WHAT TO WORK ON
The pictures do not belong in the copy. Restate all of the records word for word.

(Before and after comparisons)
━━━━━━
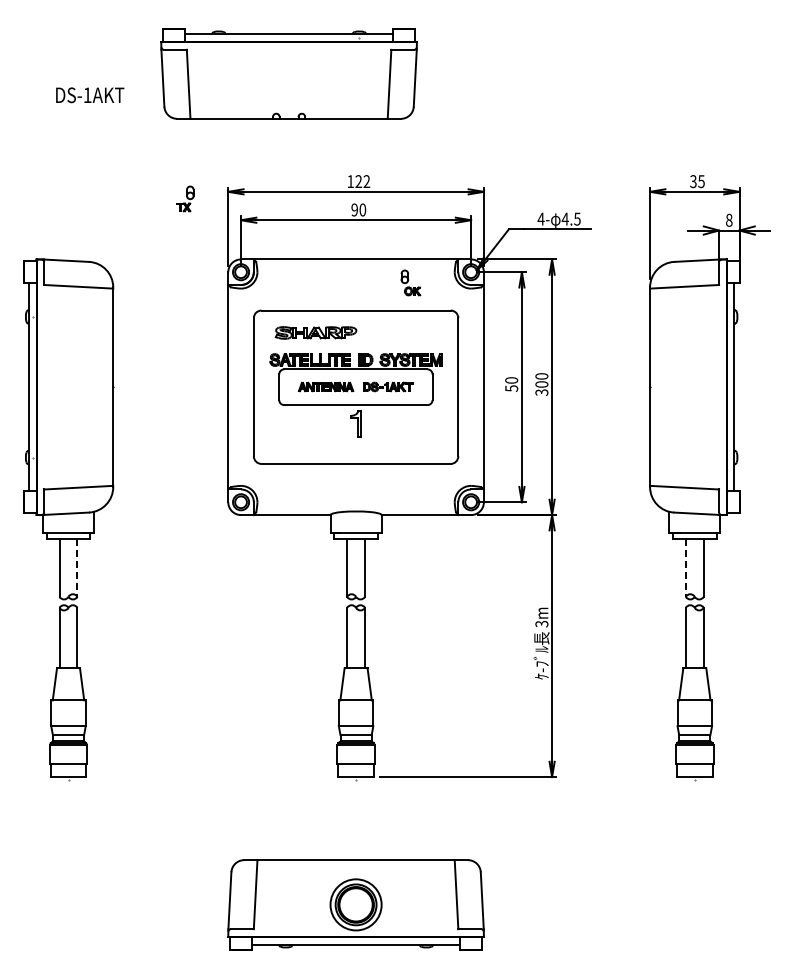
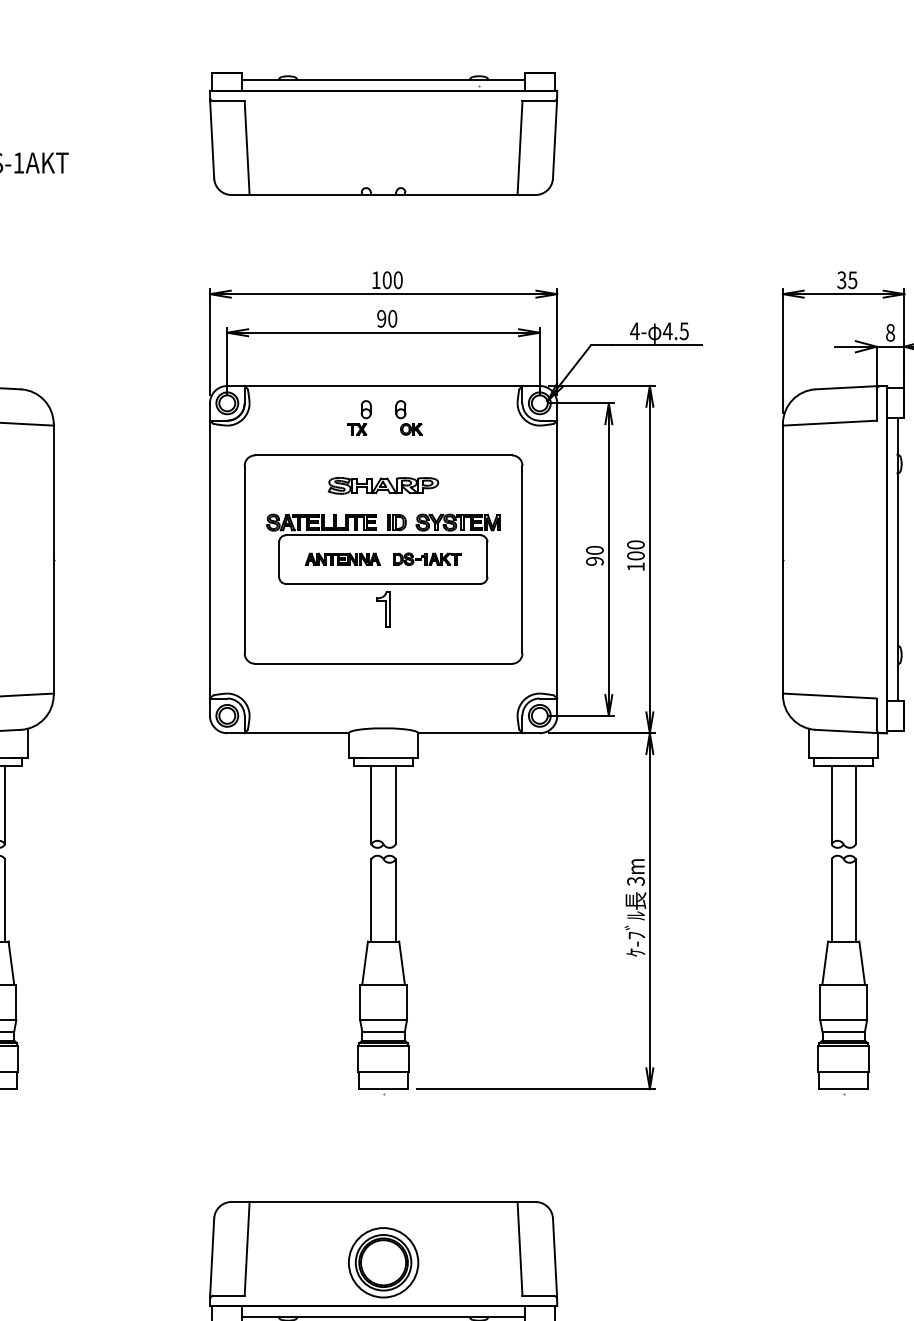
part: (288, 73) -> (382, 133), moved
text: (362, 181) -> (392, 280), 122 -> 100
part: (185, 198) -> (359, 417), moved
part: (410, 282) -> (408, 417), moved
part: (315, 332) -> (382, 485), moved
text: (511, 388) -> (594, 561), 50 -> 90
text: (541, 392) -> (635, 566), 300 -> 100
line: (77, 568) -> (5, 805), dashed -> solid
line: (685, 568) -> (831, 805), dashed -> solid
━━━━━━
TASK OUTPUT
part: (288, 73) -> (382, 133), moved
text: (362, 181) -> (392, 280), 122 -> 100
part: (185, 198) -> (359, 417), moved
part: (410, 282) -> (408, 417), moved
part: (315, 332) -> (382, 485), moved
text: (511, 388) -> (594, 561), 50 -> 90
text: (541, 392) -> (635, 566), 300 -> 100
line: (77, 568) -> (5, 805), dashed -> solid
line: (685, 568) -> (831, 805), dashed -> solid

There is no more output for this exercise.